Mengapa Saya setuju calon kepala sekolah tidak harus punya pengalaman sebagai wakil kepala sekolah? Pertama bisa saja ada wakasek seumur hidup di suatu sekolahan (dulu demikian) atau diputar-putar menjadi wakasek berbeda. Ini sangat menghalangi kader guru lain yang ingin belajar menjadi wakasek. Bisa jadi ada calon kepala sekolah potensial tapi tidak dekat dengan kepala sekolah. Bisa jadi !
Kedua para waksek terkadang identik dengan guru senior atau guru yang sudah berumur. Ini salah satu bentuk penghargaan dari kepala sekolah dan entitas guru pada guru terlama. Disisi lain penghargaan pada pengabdian yang sudah lama disisi lain guru muda potensial harus ngantri. Ini sebuah jeda yang kurang efektif. Idealnya dunia sekolahan selain menghormati usia, juga menghormati potensi.

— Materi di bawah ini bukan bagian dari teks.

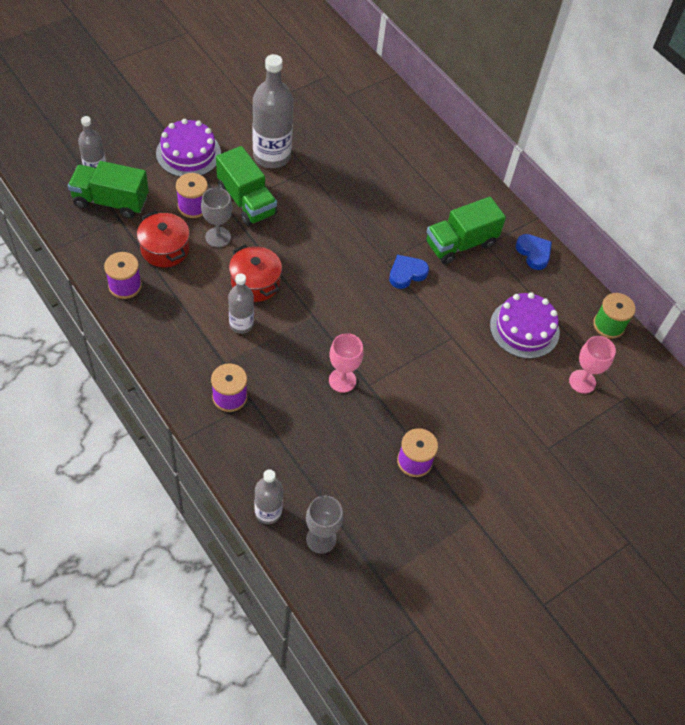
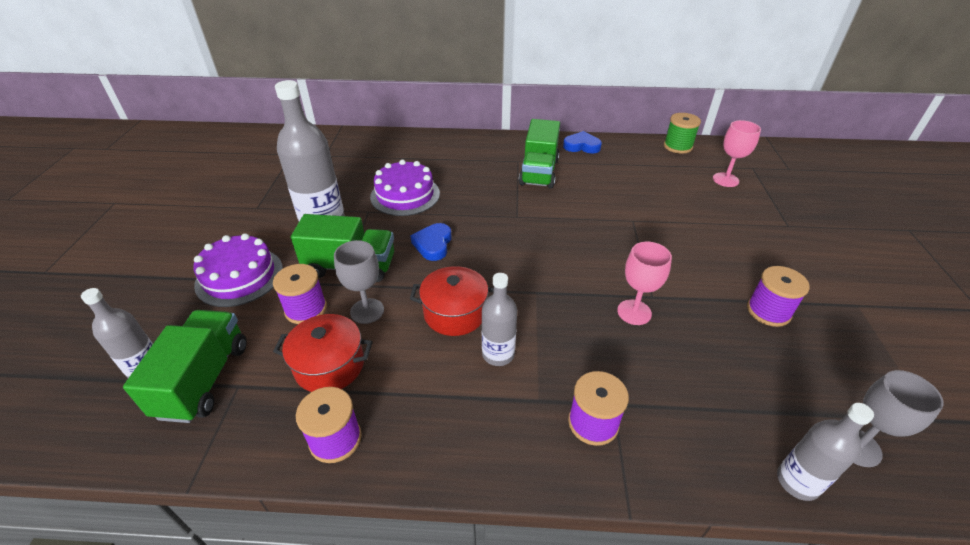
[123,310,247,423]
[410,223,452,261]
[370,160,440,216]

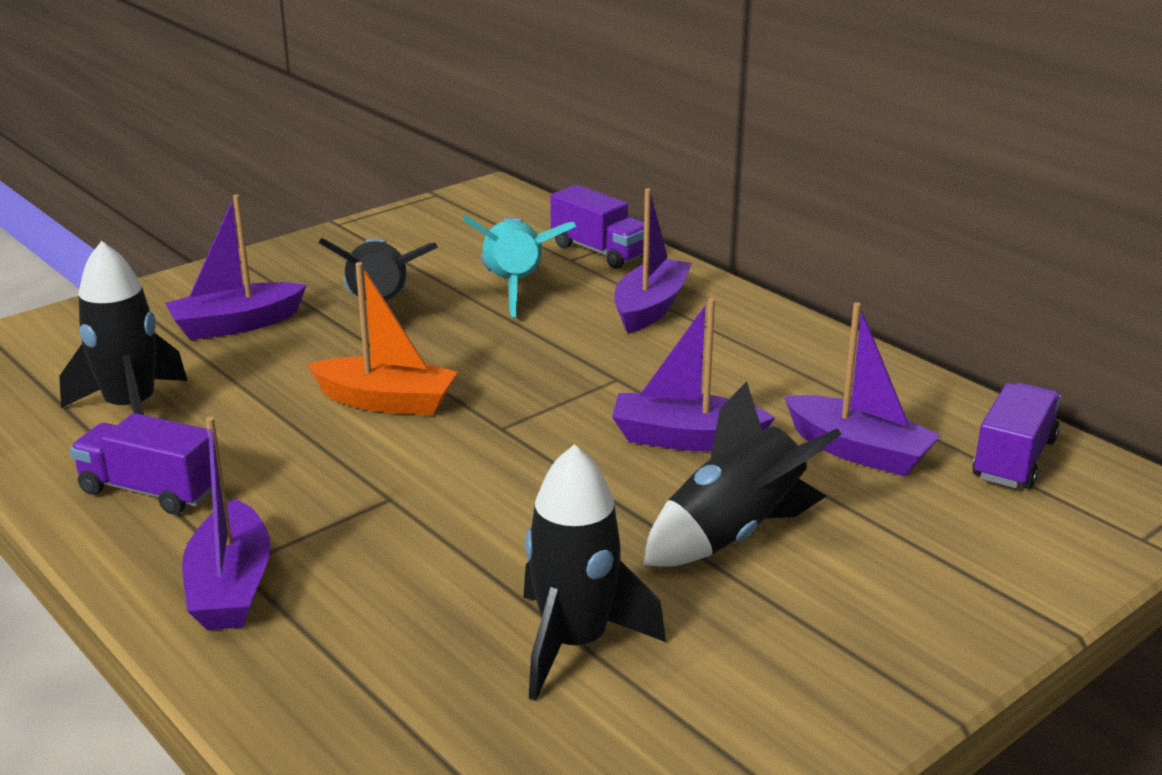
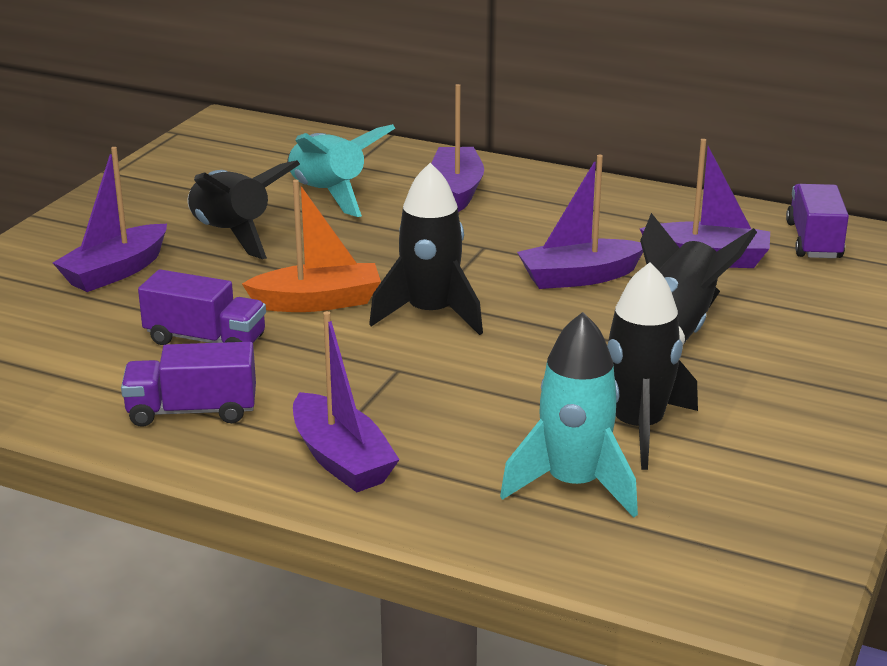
[138,269,266,345]
[369,163,483,335]
[500,312,638,518]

Dalam Permendikbud No 28 Tahun 2010 dan Permendikbud No 6 Tahun 2018 batas usia kepala sekolah dibatasi 56 tahun. Menurut Saya ini juga kurang manusiawi. Saya lebih setuju batas maksimal menjadi kepala sekolah adalah 58 tahun bagi calon kepala sekolah tertentu atau khusus. Bisa jadi ada seorang guru calon kepala sekolah luar biasa berprestasi dan potensial tapi usia lebih dari 56. Menurut Saya angkat saja calon kepala sekolah di atas usia 56 asal punya keistimewaan.
Menurut Saya guru berprestasi, misal juara satu di tingkat kota/kab/provinsi wajib diafirmasi dan difasilitasi menjadi kepala sekolah. Bila hal ini dilakukan maka lomba guru berprestasi akan menjadi tangga atau portofolio menjadi kepala sekolah. Bahkan bila ada sejumlah kepala sekolah yang sangat berprestasi nasional di atas rata-rata, mengapa tidak langsung jadi pengawas atau jadi Kepala Dinas Pendidikan.
Intinya permudah guru-guru hebat jadi kepala sekolah karena Ia punya pengalaman manajerial (Ketua MGMP, Koordintaor BK, Kepala laboran/perpustakaan/, pengurus organisasi profesi, wakasek). Biarkan para calon kepala sekolah berkompetisi secara ketat. Semoga akan muncul kepala sekolah terbaik. Bukan hasil kongkalingkong atau hasil kedekatan dengan pihak tertentu. Setidaknya hasil seleksi didominasi calon yang wow, bersih dan kompeten.